Monday, December 3, 2012

Sets And Reps To Max Out

How To Build Up To Max Out
The Best Sets and Reps For Setting New Pr's

When it comes to sets and reps for maxing out it's important that you don't do too much. On the other hand you want to make sure you're ready.

So a good strategy is necessary to get the most out of your lift. My buddy Mike passed this progression along to me. Give it a try and let me know what kind of numbers you hit.

When you're warming up for a max lift, you're going to approach things differently than you would for a workout.

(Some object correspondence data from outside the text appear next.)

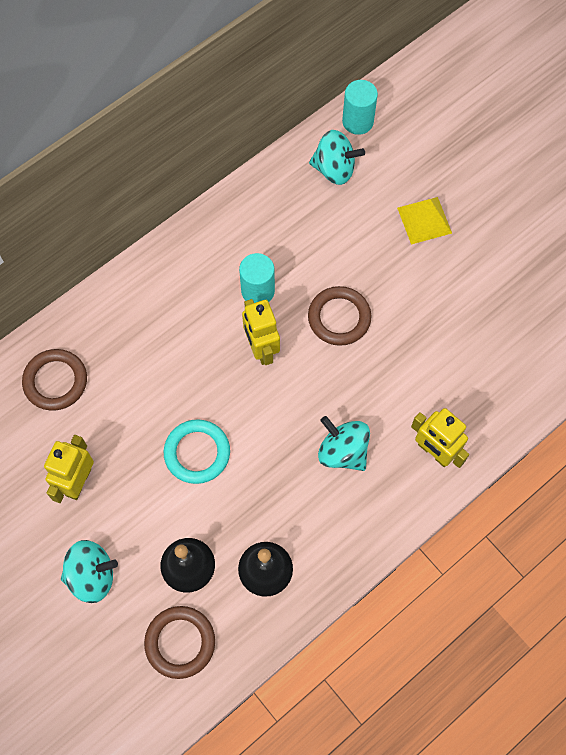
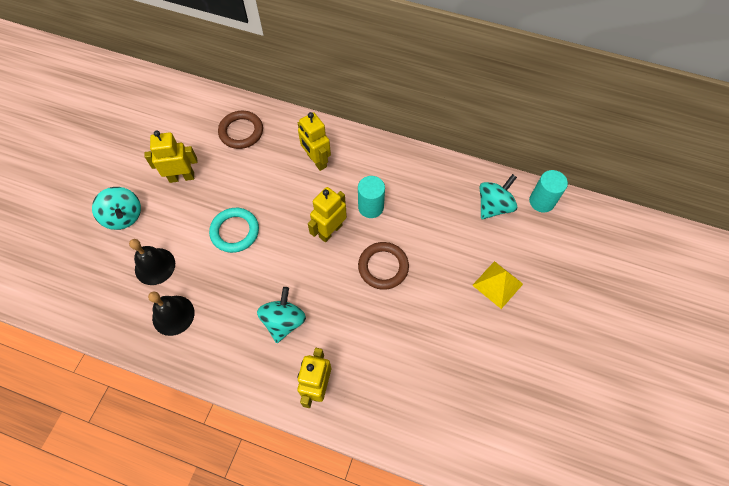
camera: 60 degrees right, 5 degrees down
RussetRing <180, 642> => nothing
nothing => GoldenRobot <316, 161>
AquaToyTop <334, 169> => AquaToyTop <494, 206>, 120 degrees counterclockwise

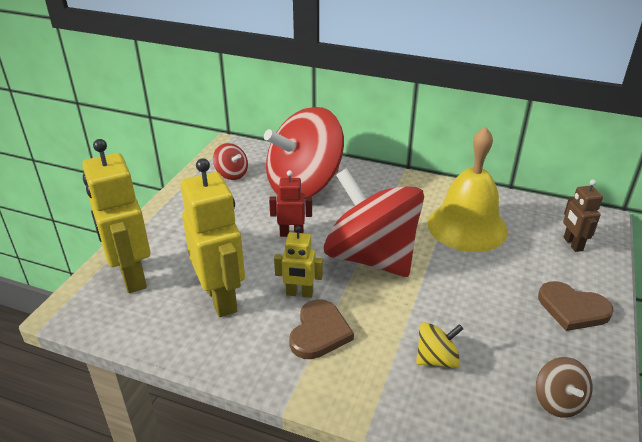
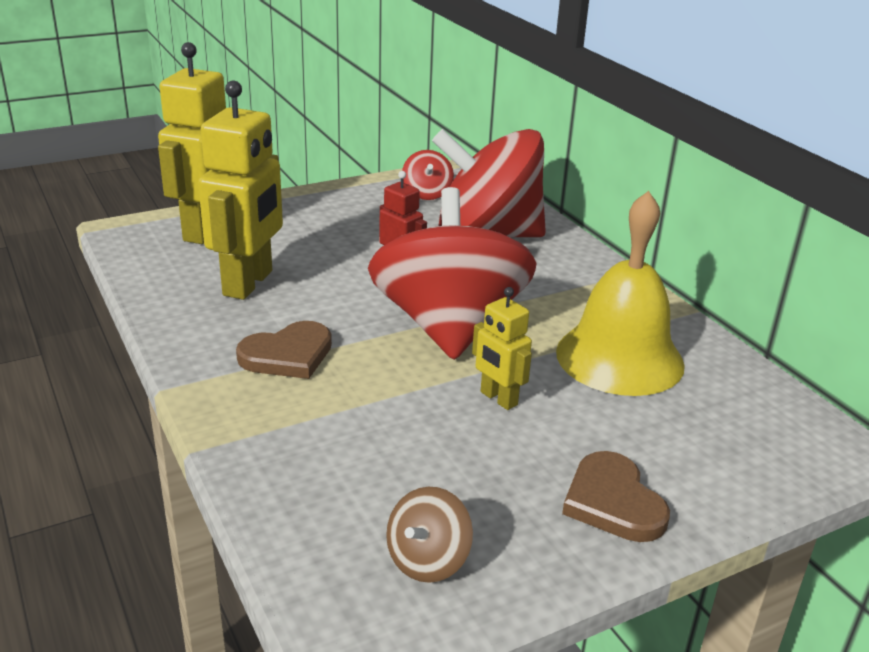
camera: 40 degrees right, 5 degrees down
GoldenToyTop <436, 359> => nothing
RussetRobot <572, 244> => nothing
GoldenRobot <299, 293> => GoldenRobot <498, 399>, shifted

Make sure you're pumped, have your workout playlist blasting in the background and have a good spotter.

Sets and Reps For A 1RM

  1. 20 reps with an empty Bar
  2. 10 reps at 45% of your 1RM
  3. 10 reps at 50%
  4. 10 reps at 55%
  5. 75% for 3 reps
  6. 80% for 3 reps
  7. Set #3: 85% for 1 rep
  8. 90% for 1 rep
  9. 95% for 1 rep
  10. Go for new max, about 10-20 pounds higher than your old max. Or 102-105% of your old max.

Once you have a new max a good workout to turn to is Cycle #3 of Bench Mode.

If you didn't hit a new max don't worry about it. Getting stronger takes time and sometimes people have off days in the gym.

Give it a try and let me know your new numbers.